Credulous

The cognitive bias codex from Wikipedia; right click and open in a new tab to view legibly; or view and print the original over four letter-sized pages and paste them together. The model was developed by John Manoogian III and refined by Buster Benson; the online version includes links by TillmanR to the wikipedia articles explaining each bias.

What is it that makes some people, and the members of some cultures, more willing and ready to believe what they’re told than others? There’s some indication that we tend to believe the opinions of people we know well and trust the most — even if they’re as ignorant as we are about the facts.

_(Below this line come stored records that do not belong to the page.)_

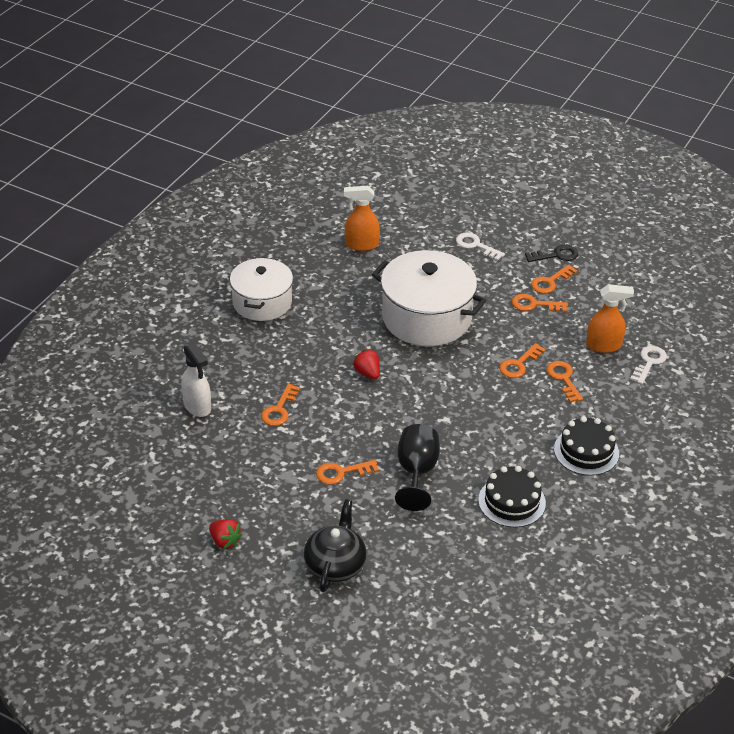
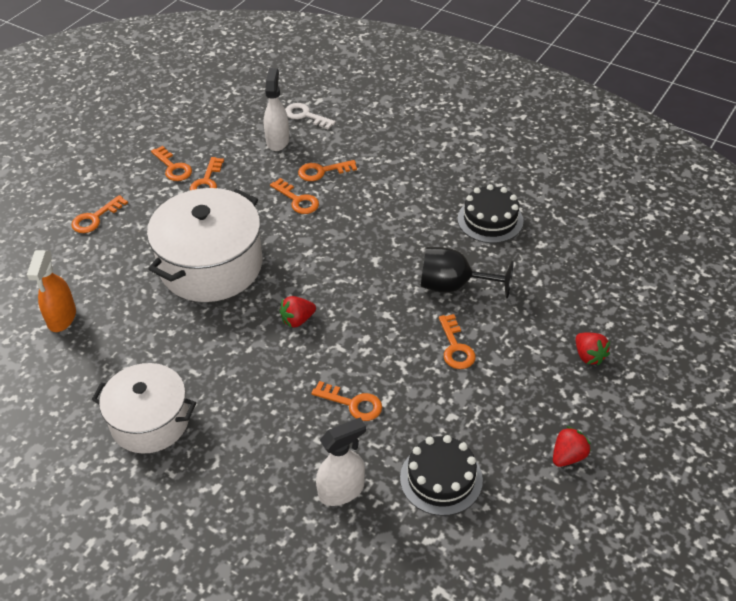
camera: 85 degrees left, 5 degrees up
(335, 564) = (589, 356): black teapot -> red strawberry
(476, 245) = (95, 218): white key -> orange key
(556, 255) = (130, 159): black key -> none
(586, 451) = (422, 166): black cake -> black cake (441, 479)
(604, 345) = (277, 141): orange spray bottle -> white spray bottle

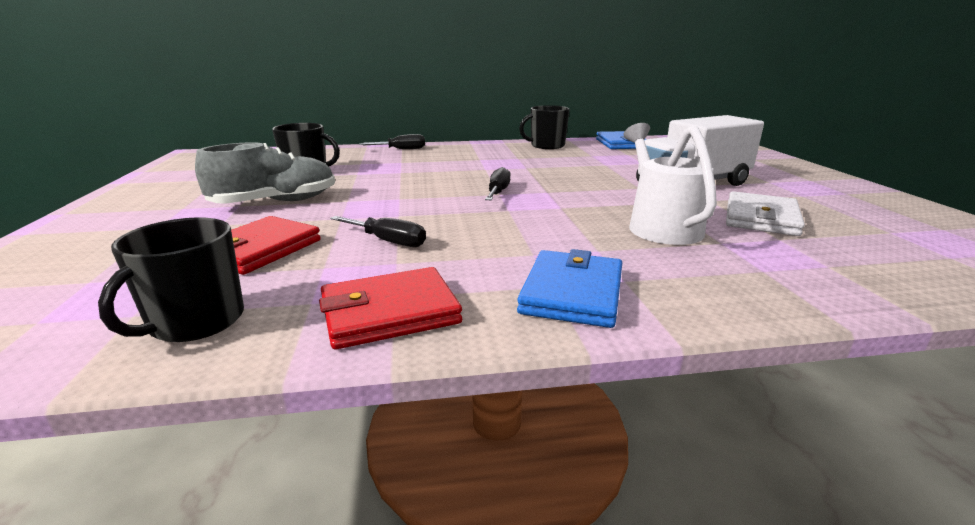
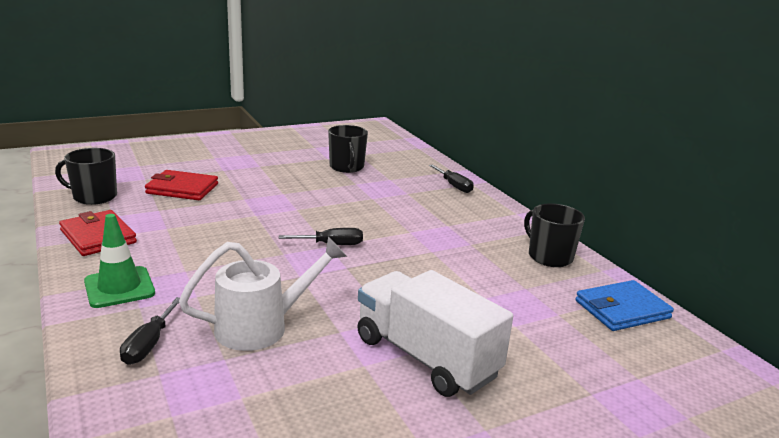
camera: 70 degrees right, 0 degrees up
(276, 202) = (269, 174): grey shoe -> none
(388, 241) = (201, 220): black screwdriver -> black screwdriver (149, 344)
(572, 292) = (119, 287): blue wallet -> green traffic cone
(761, 218) = (305, 394): white wallet -> none

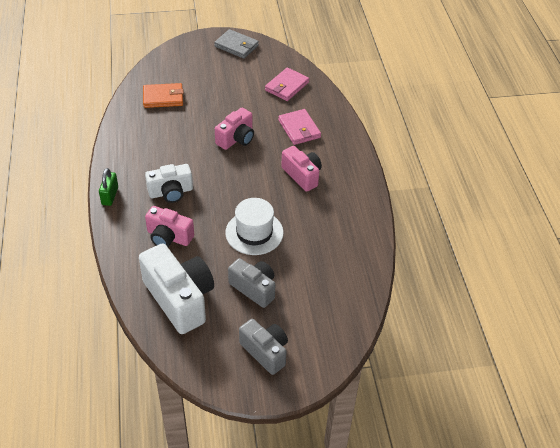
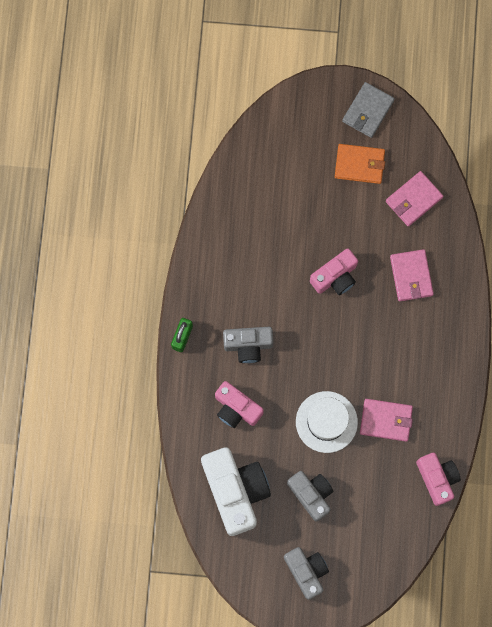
camera: 15 degrees right, 30 degrees up
(163, 97) = (262, 190): orange wallet -> orange wallet (359, 164)
(171, 192) = (248, 345): white camera -> grey camera
(236, 46) = (368, 111): grey wallet -> grey wallet turned 75 degrees clockwise
(302, 175) = (397, 350): pink camera -> pink camera (437, 478)
(307, 223) = (386, 420): none -> pink wallet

At one time (eg Watergate, Clinton) getting caught in a lie irretrievably damaged your credibility, but as propaganda has become more and more widespread, that may no longer be the case.

Opinion polls (themselves highly suspect) suggest that we trust just about all sources of information — politicians, economists, the media, lawyers and doctors and consultants and other “experts” — less and less. In particular, we’re getting increasingly suspicious of what “sources” are not telling us (lies of omission), not just about what they are reporting.

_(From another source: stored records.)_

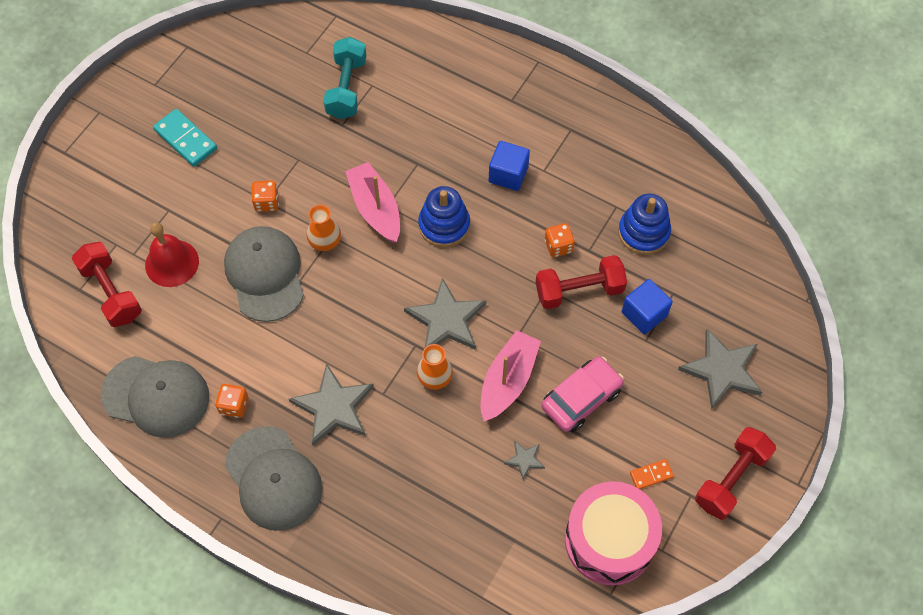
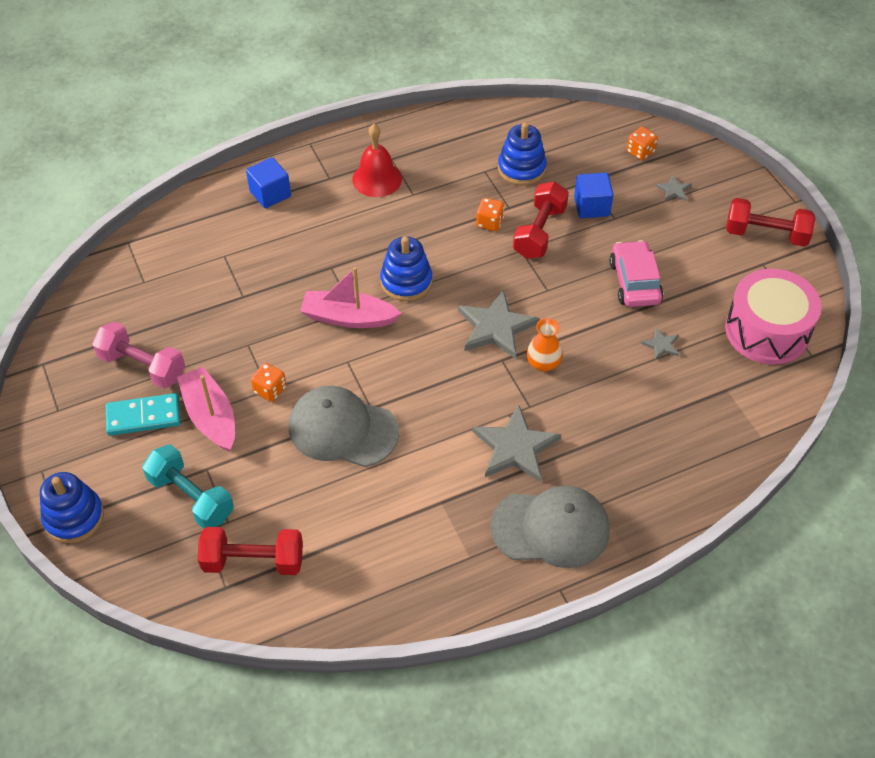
camera: 55 degrees left, 10 degrees down
(75, 158) = (74, 517): none -> blue stacking toy
(156, 396) = (396, 579): grey cap -> none
(172, 263) = (266, 495): red bell -> red bell (377, 179)
(228, 107) = (142, 366): none -> pink dumbbell
(234, 405) = (455, 521): orange dice -> orange dice (640, 152)
(325, 242) = (349, 369): orange vase -> none
(346, 88) = (210, 274): turquoise dumbbell -> turquoise dumbbell (191, 497)
(508, 174) = (396, 217): blue cube -> blue cube (270, 194)
(508, 381) = (583, 318): pink boat -> pink boat (210, 416)
(651, 475) = (730, 277): orange domino -> none
(722, 370) = (673, 190): grey star -> grey star, size x0.47
(731, 479) = (766, 234): red dumbbell -> red dumbbell turned 60 degrees counterclockwise

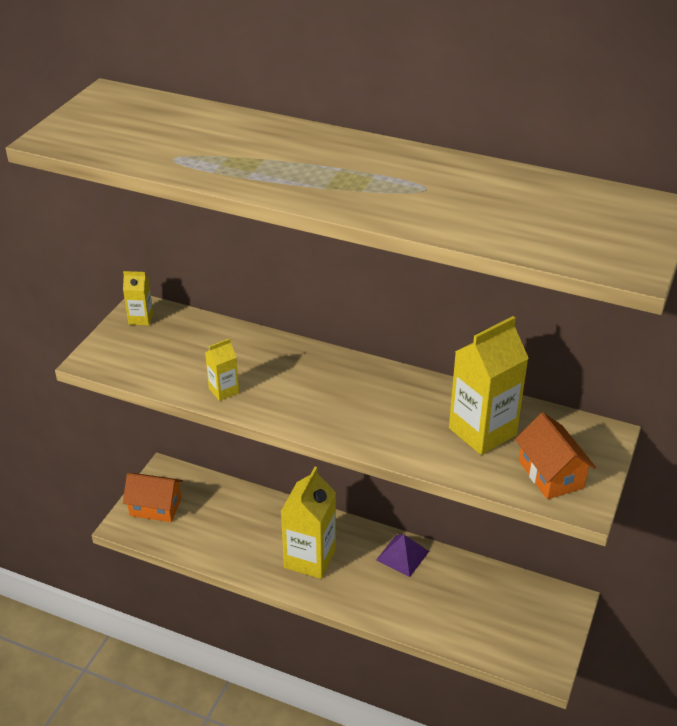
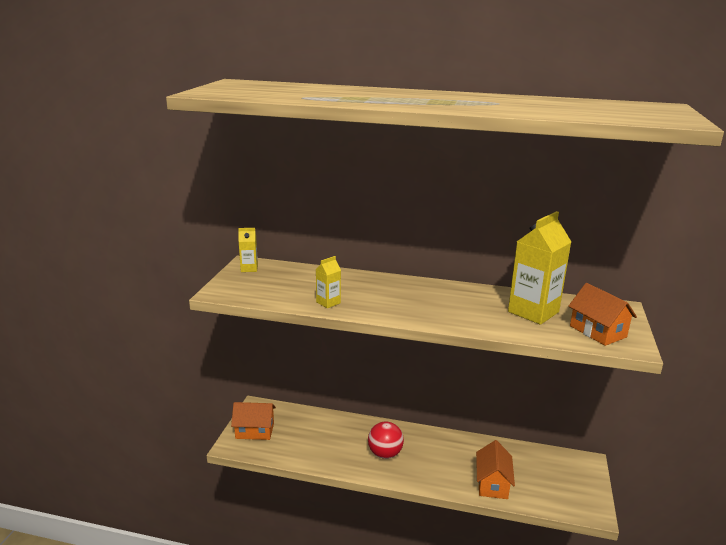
camera: 10 degrees left, 15 degrees down
(310, 558) = (385, 454): yellow carton -> red ball
(402, 555) = (454, 444): purple pyramid -> none
(433, 616) = (492, 483): none -> orange house

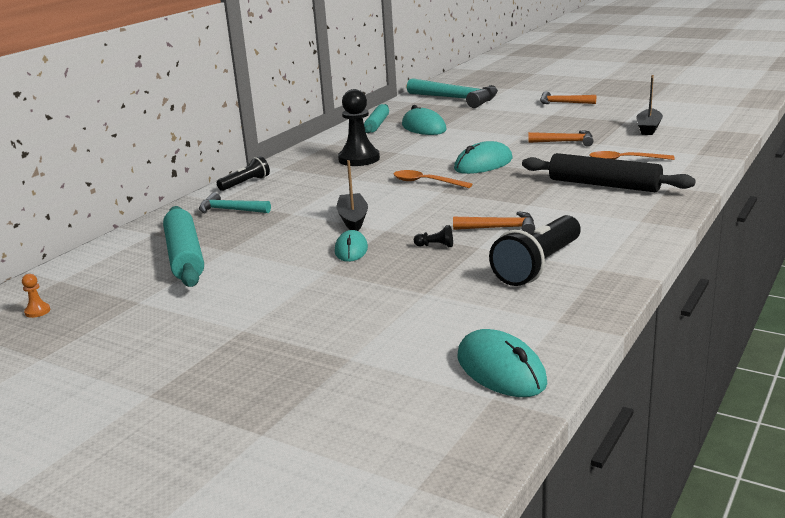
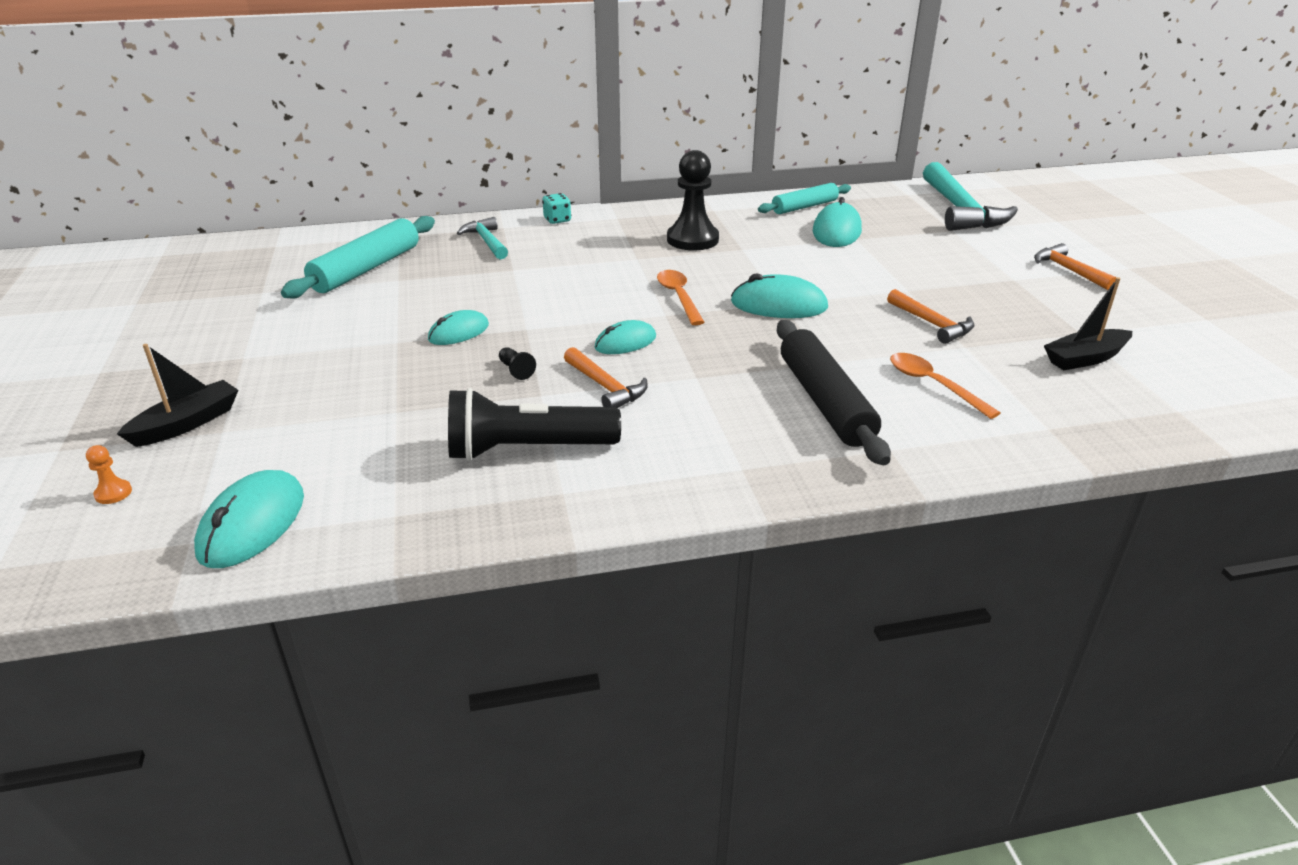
camera: 45 degrees right, 10 degrees up
(37, 311) = (213, 264): orange pawn -> orange pawn (113, 493)
(246, 183) = (557, 220): black flashlight -> turquoise dice
(353, 219) = (533, 302): black boat -> black boat (187, 423)
(456, 209) = (625, 342): none -> turquoise mouse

Yet we still seem astonishingly credulous, particularly when it comes to reported events we cannot personally witness because they are happening on the other side of the world (or at least allegedly happening). So we’re more prone to be “played” both by the slick propaganda operations of moneyed and motivated interests, and by conspiracy theorists who exploit our increasing suspicion of “official narratives”. As a result, most of us no longer know what to believe.

I grew up in the 1960s, when the Cold War was raging, the Cuban missile crisis threatened imminent nuclear war, and the McCarthy witch hunts were still in recent memory. I learned to get my news from shortwave radio and the often-raided and censored workers’ news-shops in Winnipeg’s north end. My father was a journalist, so I knew how the system worked (He quietly sheltered Vietnam War conscientious objectors who’d fled the draft). I was bombarded with propaganda from all sides, everything from pro-Apartheid broadcasts from South Africa to broadcasts adulating Mao and his anti-intellectual purge. I listened to the Voice of America and its relentless pro-war, anti-communist harangues that broadcast 24/7 in sixty languages.

I managed, once, back in the day, to wangle an invitation to a press conference held by James Richardson, then Canada’s Minister of Defence, shortly after the US National Guard murdered four unarmed protesters at Kent State, and after the leak of the Pentagon Papers, which today would almost certainly be grounds for the incarceration or “disappearance” of the offending journalists. The Vietnam War was still being escalated. Four million would eventually die in that insane 30-year-long war. After the conclusion of the press conference, I asked the Defence Minister about the government’s policy on dealing with climate change, and particularly about the proposed Mackenzie Valley Pipeline, and its prospective impact on the arctic environment. His answer was simple and terse: “Who cares about the permafrost?” He was then hustled away by his handlers before the press heard him raising his voice at me. I tore up my membership in the Liberal Party that day. The next day, his boss, PM Trudeau the Elder, gave a speech about the importance of protecting the environment.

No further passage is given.